# HTTPS issue + gentoo home router

## Tuinslak

Hi there,

I've been using a Gentoo server as home router for some time now, and this has been working great until recently.

I couple of months ago (December), I noticed that I couldn't access httpS://www.fon.com -- on any OS/PC (Linux, Winxp/7, Mac) at home, using 4 different browsers (FF, Safari, IE, Chrome). It basicly said "connected to fon.com" and stayed on that. I did not get a time out. 

I tried to run wireshark, and all I noticed were couple of packets being transmitted, basicly just a syn & ack, and a SSL hello. After that, no other packets came through. So NO 'useful' data is ever transmitted.

Now, the main problem is, that I can access these sites from the Gentoo router (using lynx), or when directly connecting a PC to the modem. So it's not a MTU or ISP issue.

The Gentoo router acts as PPPoE device (net-dialup/ppp-2.4.4-r24), and does Squid HTTP caching (no https, & I got the same issue when turning off squid; net-proxy/squid-3.0.19), and iptables. There are some other services running on the server, but none of which should affect internet traffic.

I also tried flushing most iptable rules, and keeping only the forwarding/masquerading bit, but this resulted in the same issue.

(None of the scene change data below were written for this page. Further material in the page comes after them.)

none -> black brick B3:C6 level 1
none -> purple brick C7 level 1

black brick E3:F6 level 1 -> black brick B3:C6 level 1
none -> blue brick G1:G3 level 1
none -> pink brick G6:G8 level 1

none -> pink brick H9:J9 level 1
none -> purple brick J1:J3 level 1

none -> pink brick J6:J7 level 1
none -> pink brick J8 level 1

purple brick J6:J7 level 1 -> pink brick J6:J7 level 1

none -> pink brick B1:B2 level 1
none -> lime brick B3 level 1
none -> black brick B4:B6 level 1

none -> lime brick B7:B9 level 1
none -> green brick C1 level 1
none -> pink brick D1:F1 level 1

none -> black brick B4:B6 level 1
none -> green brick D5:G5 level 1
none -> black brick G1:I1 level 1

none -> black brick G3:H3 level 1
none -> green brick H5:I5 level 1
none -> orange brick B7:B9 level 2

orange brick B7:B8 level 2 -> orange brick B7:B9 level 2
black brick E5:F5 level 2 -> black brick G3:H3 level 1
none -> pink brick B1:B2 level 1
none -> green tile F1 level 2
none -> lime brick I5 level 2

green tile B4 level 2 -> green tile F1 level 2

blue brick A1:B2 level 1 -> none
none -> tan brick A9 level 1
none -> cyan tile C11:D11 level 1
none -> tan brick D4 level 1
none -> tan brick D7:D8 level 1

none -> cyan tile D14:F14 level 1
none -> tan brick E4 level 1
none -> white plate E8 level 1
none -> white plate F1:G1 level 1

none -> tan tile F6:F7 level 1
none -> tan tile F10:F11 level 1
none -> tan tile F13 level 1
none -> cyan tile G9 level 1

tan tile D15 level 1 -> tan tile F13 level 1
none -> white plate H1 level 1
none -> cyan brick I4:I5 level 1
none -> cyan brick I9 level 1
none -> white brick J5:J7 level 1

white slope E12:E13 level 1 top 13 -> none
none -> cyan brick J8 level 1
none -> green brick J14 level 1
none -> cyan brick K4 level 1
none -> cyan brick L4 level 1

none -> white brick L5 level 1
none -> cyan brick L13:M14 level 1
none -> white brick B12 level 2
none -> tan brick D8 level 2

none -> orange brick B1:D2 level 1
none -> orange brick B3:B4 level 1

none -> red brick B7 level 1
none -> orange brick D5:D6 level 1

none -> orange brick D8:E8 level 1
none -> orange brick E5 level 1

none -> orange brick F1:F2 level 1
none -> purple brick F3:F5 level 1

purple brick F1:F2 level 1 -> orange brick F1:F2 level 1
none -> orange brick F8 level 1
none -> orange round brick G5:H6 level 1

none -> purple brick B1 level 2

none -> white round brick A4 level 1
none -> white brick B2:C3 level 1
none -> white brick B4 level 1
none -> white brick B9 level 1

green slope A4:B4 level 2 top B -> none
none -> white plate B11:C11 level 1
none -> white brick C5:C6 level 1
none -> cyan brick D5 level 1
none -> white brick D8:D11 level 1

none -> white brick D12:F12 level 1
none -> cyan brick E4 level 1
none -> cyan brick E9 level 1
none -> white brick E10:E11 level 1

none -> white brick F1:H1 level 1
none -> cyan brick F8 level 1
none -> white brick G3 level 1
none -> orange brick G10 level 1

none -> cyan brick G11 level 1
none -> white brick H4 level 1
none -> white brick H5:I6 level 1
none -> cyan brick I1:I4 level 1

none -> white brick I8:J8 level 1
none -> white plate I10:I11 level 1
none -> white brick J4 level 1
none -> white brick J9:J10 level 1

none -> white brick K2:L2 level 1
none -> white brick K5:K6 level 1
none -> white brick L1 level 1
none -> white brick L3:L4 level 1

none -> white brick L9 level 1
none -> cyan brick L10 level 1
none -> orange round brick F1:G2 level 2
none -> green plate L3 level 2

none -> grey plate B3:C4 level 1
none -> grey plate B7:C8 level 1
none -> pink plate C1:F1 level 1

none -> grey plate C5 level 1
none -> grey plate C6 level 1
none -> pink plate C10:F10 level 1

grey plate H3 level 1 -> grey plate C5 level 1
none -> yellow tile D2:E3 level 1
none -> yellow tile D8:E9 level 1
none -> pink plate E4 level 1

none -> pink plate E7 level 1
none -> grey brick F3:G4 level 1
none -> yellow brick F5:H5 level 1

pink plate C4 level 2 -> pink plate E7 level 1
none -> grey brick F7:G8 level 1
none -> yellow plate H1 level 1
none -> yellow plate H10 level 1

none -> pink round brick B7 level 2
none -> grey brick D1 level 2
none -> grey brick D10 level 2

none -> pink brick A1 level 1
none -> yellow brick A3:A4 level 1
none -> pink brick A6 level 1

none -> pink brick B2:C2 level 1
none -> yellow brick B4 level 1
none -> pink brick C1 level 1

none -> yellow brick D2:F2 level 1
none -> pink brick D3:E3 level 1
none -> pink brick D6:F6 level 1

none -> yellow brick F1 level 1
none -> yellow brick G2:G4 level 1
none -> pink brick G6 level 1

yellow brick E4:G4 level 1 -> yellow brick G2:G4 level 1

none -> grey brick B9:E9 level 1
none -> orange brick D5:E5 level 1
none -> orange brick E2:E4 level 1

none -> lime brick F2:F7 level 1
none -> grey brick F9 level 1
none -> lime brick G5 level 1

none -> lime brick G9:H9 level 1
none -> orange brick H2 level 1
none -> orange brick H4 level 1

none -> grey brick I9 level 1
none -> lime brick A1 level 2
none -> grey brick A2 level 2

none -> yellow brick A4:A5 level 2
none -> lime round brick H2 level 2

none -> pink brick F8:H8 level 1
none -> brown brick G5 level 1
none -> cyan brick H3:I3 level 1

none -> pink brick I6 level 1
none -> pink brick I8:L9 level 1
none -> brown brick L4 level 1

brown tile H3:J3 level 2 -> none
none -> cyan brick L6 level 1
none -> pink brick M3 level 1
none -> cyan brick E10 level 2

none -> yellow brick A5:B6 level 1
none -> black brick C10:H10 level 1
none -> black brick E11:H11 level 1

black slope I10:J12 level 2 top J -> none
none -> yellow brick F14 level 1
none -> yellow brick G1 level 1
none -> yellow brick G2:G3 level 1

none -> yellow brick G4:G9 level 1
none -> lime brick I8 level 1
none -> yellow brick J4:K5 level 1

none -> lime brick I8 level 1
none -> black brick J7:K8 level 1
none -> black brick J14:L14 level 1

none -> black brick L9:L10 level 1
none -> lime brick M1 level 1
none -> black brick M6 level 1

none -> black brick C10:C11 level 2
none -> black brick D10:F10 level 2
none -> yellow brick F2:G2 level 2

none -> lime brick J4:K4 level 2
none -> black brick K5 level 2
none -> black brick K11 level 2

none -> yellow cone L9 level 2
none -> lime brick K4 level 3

I have found other sites that I am unable to connect to as well, including some apple, microsoft, and bank HTTPS sites. However, there are https sites I can access without any problem.

When VPNing to another server outside this network, I of course can access all those websites without any problem. So the problem is somewhere between my client PCs and the Gentoo router. 

I tried a different switch as well, same issue. 

I also tried different kernels, .29-gentoo, .30-gentoo, .31-gentoo and .32-vanilla, all give me the same issue. And I know .29 and maybe even .30 used to work fine.

Problem exists on both the WiFi connection and UTP. So it's not a WiFi AP problem.

I recompiled system as well, and that didn't solve the issue either.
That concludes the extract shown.